Like most people who love “To Kill a Mockingbird,” I came skeptically to “Go Set a Watchman.” Would it be a buried treasure or a hijacked rough draft? Turns out, it’s neither. And both. I loved it for exactly what it is: a brilliantly written, underedited, beautiful Southern novel about a young woman who discovers her father is not a god.
And I’m angry that some pompous, patriarchal publisher back in the day quashed it and told her to instead write a brilliantly written, carefully edited, beautiful Southern novel about a young woman who discovers her father is a god.
In some ways, I understand why an editor in New York encouraged Lee to bend her considerable talent to the concept of “Mockingbird,” latching onto a fairly insignificant anecdote and reframing it as the main plot thrust. This change neatly swapped the dynamics of the two main characters, making the star of the book a man instead of a young woman.
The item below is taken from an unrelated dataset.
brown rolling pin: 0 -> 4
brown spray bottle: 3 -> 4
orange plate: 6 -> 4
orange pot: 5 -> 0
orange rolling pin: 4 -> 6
The result was a novel about race relations instead of the smaller, quieter conflict between father and daughter. It set up clear villains and heroes, clear good and evils, whereas “Watchman” leads us into a humid Southern swamp of human frailty and beauty, stereotypes sinking beneath the surface. In this respect, I think “Watchman” actually stands above “Mockingbird” in a way many Southerners will love and many Northerners will never understand.
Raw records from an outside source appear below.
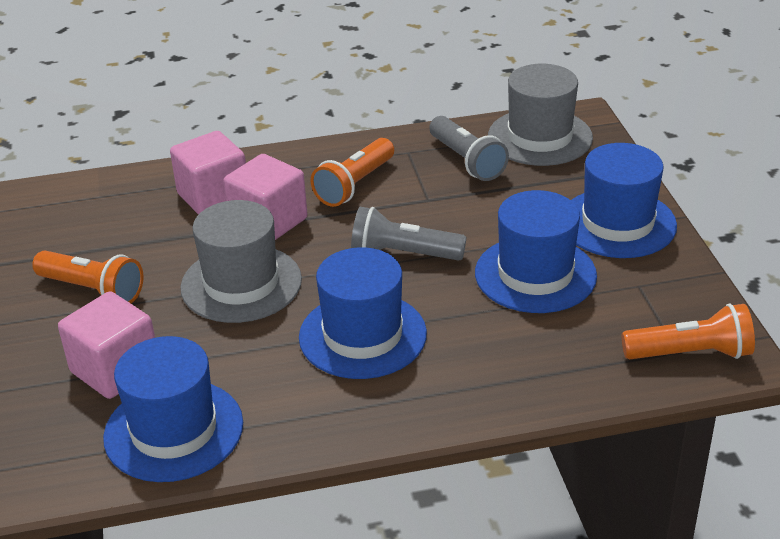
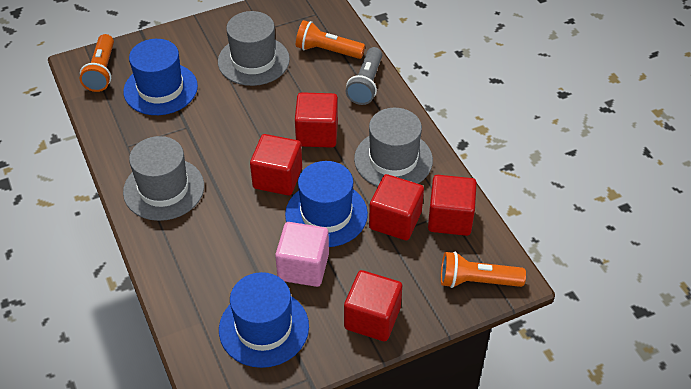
blue hat: 4 -> 3
grey flashlight: 2 -> 1
grey hat: 2 -> 3
pink cube: 3 -> 1
red cube: 0 -> 5

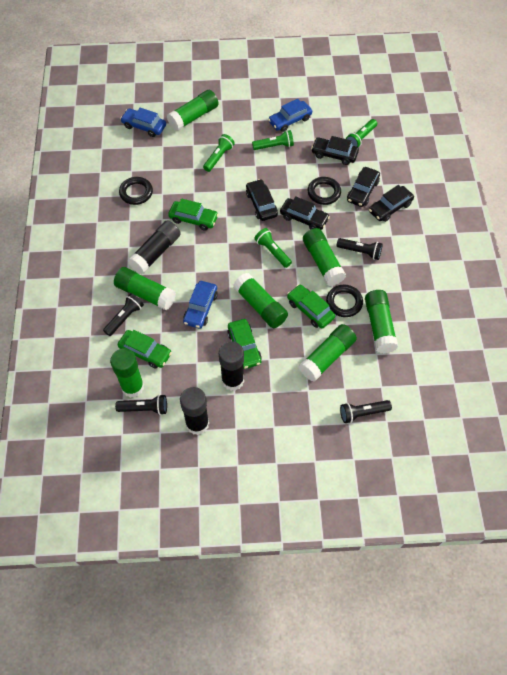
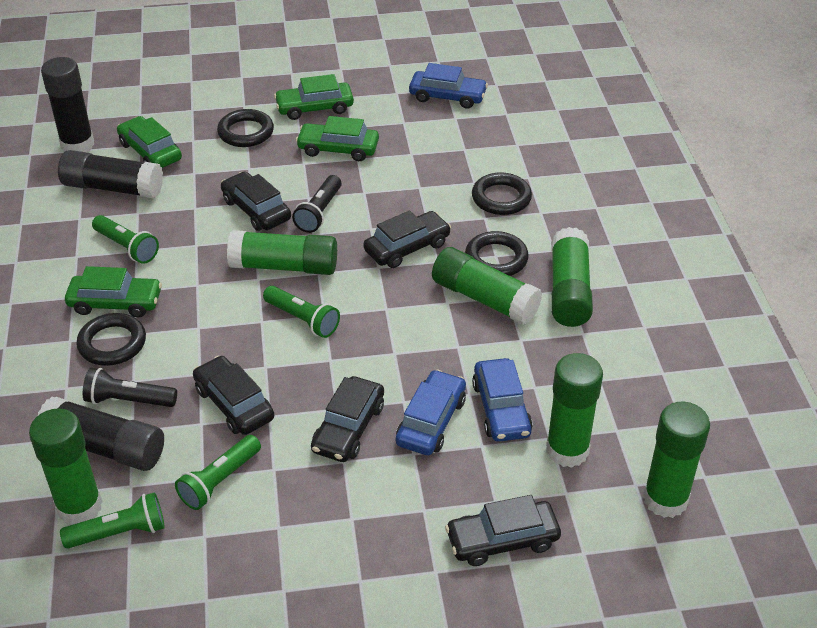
black flashlight: 4 -> 2
black ring: 3 -> 4
green glue stick: 7 -> 6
There have been a lot of knee-jerk reactions to the racist rhetoric that comes out of Atticus, sharply contrasting with the high-minded monologues in “Mockingbird.” But it’s worth noting that Harper Lee’s original Southern hick jury in “Watchman” found Tom Robinson (the black man unjustly accused of rape) not guilty. The Southern hick jury in “Mockingbird” found him guilty — and that’s a major plot point. New York has its ideas about what the South is and who Southerners are, and “Mockingbird” facilitates those stereotypes, while “Watchman” explores the complexities of the Southern — and human — heart.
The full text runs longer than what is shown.